Was Stewart Lee right?

Comedy TV producers linked to agencies greatly favour booking their own acts, a Chortle survey has found.

Shows made by Avalon or Open Mike – the production arm of management company Off The Kerb – are up to 20 times more likely to book their own clients than that of their rivals.

Our figures come after Stewart Lee spoke out against TV companies that are also agents, saying that by booking their own acts they stifle diversity and line their own pockets.

He said: ‘All of those shows are peppered to a disproportionate extent with clients of the management company owned by the production company... Basically, advertising money and licence-payer money is being spent to increase the marketplace value of a tiny coterie of people.’

Both companies, as expected, make shows that star their own talent: Avalon with Russell Howard’s Good News or Open Mike with the Michael McIntyre Comedy Roadshow or Alan Carr: Chatty Man.

But even when it comes to guests, in-house acts feature much more prominently, especially when compared to guests represented by the other comedy giant.

As a control, we took 8 Out Of 10 Cats, which is made by Zeppotron, independent of any agent.
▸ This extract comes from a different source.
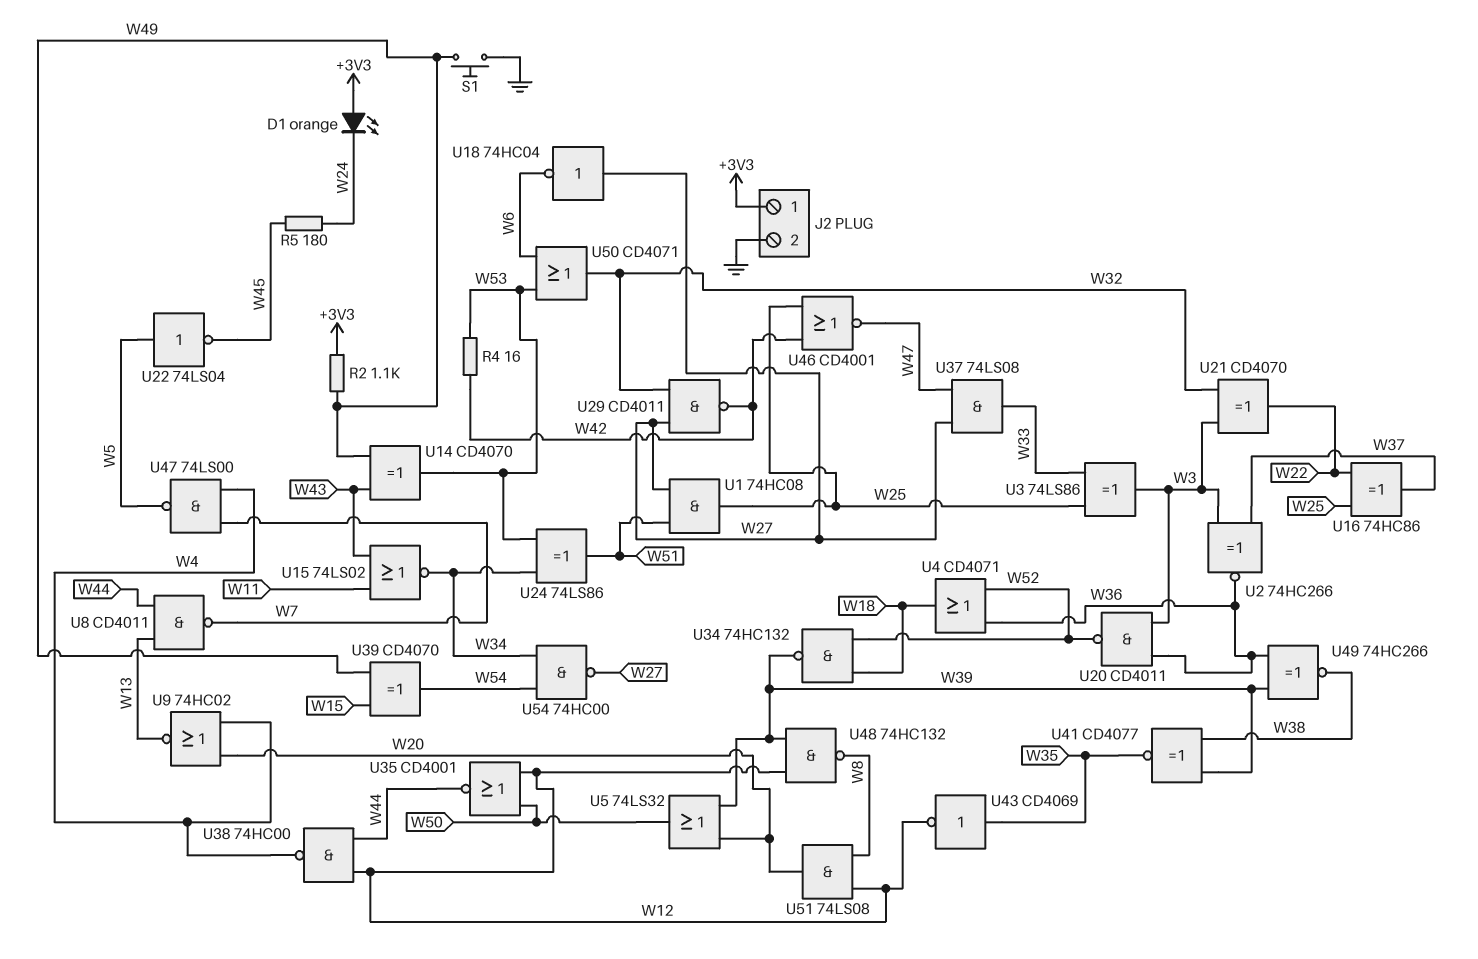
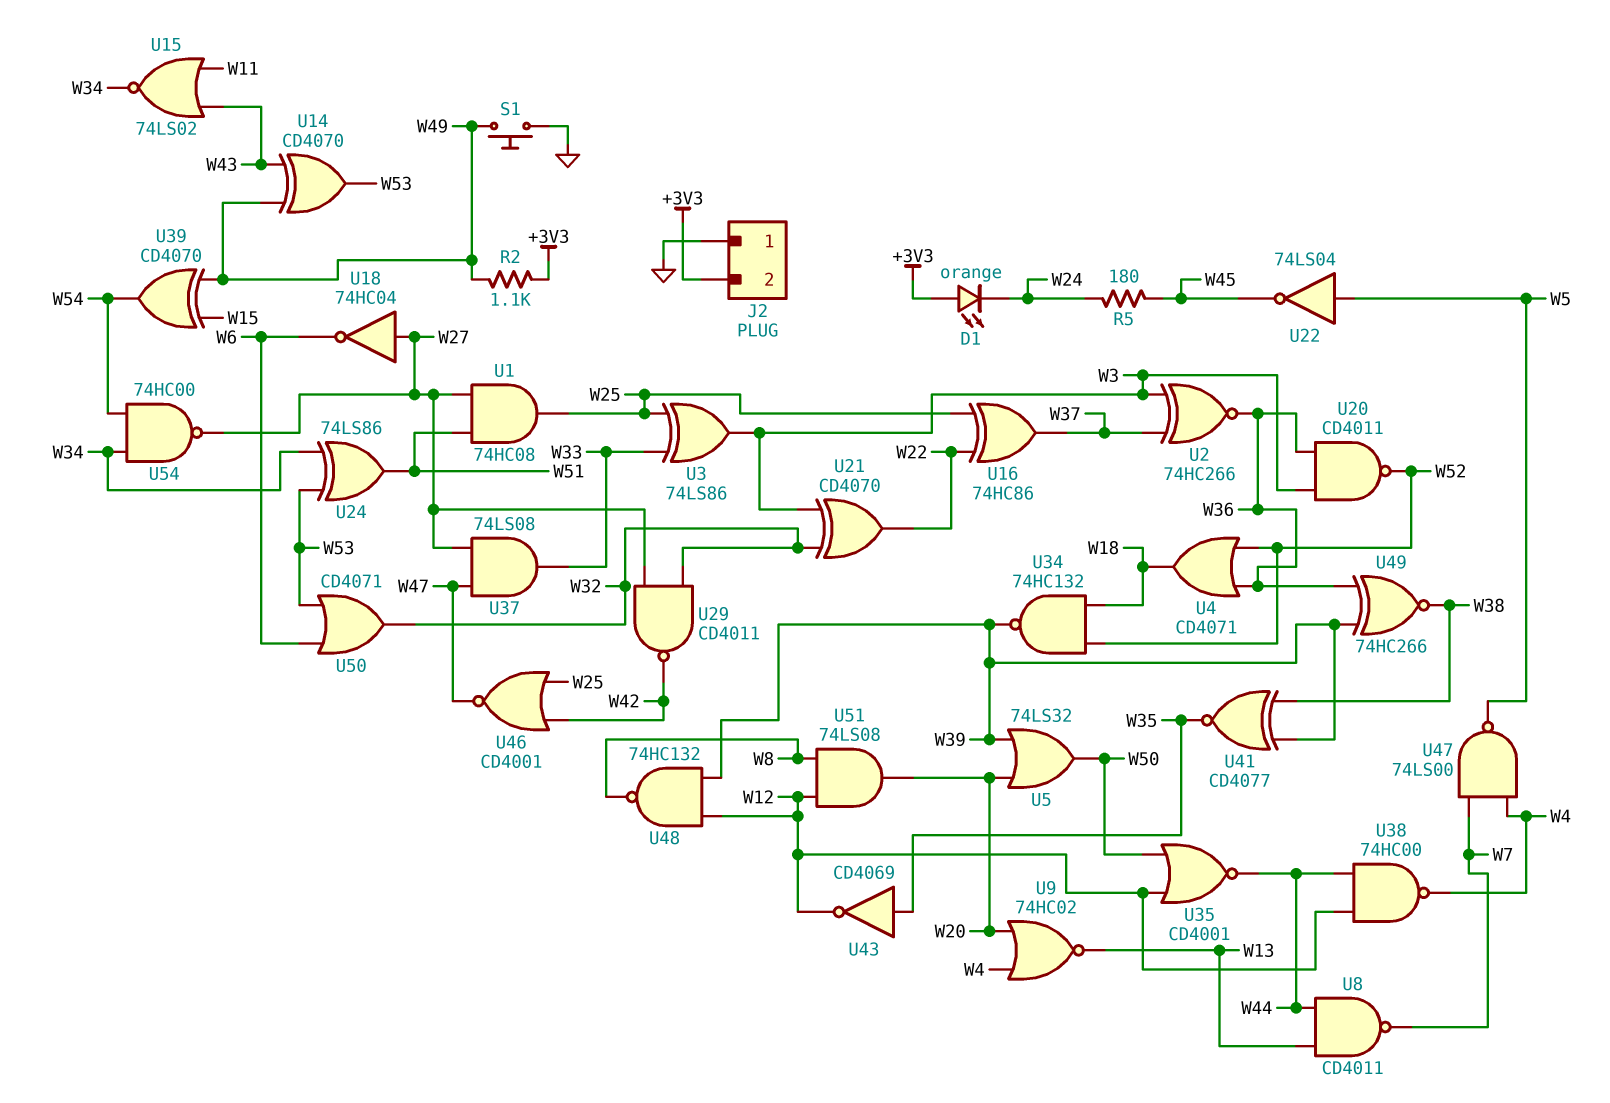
J2 pin 1: +3V3 -> GND
J2 pin 2: GND -> +3V3
R4: 16 (W42, W53) -> none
Both team captains there – Sean Lock and Jon Richardson – are Off The Kerb acts, while host Jimmy Carr is represented by Hannah Chambers. Yet when it comes to guests, the two big agencies are equally represented, while two-thirds of the comics who appear have other agents.

Open Mike books the same proportion of comedians from other stables on its shows – but it features three times as many as their own acts than acts from Avalon. It’s unclear whether this is a booking decision – or whether Avalon is reluctant to have its stars on a rival company’s shows.

The figures only look at guests who are primarily considered comedians who have appeared on the shows between the start of 2010 and today.

On Open Mike’s Channel 4 series Stand-Up For The Week, just six per cent of guests came from Avalon, with about seven times as many acts from Off The Kerb.

But if regular hosts had been taken into account, Off The Kerb dominate. In the first series two of the five (40%) of the regulars were in-house acts – Rich Hall and Kevin Bridges. But by series three, five out of the six regulars (83%) were from Off The Kerb. And they appear in every episode.

Similarly, Avalon’s BBC Three Live At The Electric showcases its own acts, plus independents... although it has put out an open call for acts to take part from series three.

Avalon makes more sitcoms than Open Mike, and fewer entertainment formats with guest acts. However, on Russell Howard’s Good News Extra – which features a guest comedian each week – the figures are striking. It has only ever featured one Off The Kerb act, Seann Walsh in series two, while 40 per cent of guests are represented by its agency arm.

These companies might argue that they are booking acts for the same reason they sign them – that they think they are great talents. But our figures also show that for comedians, being represented by the same outfit that makes a TV show is a definite advantage.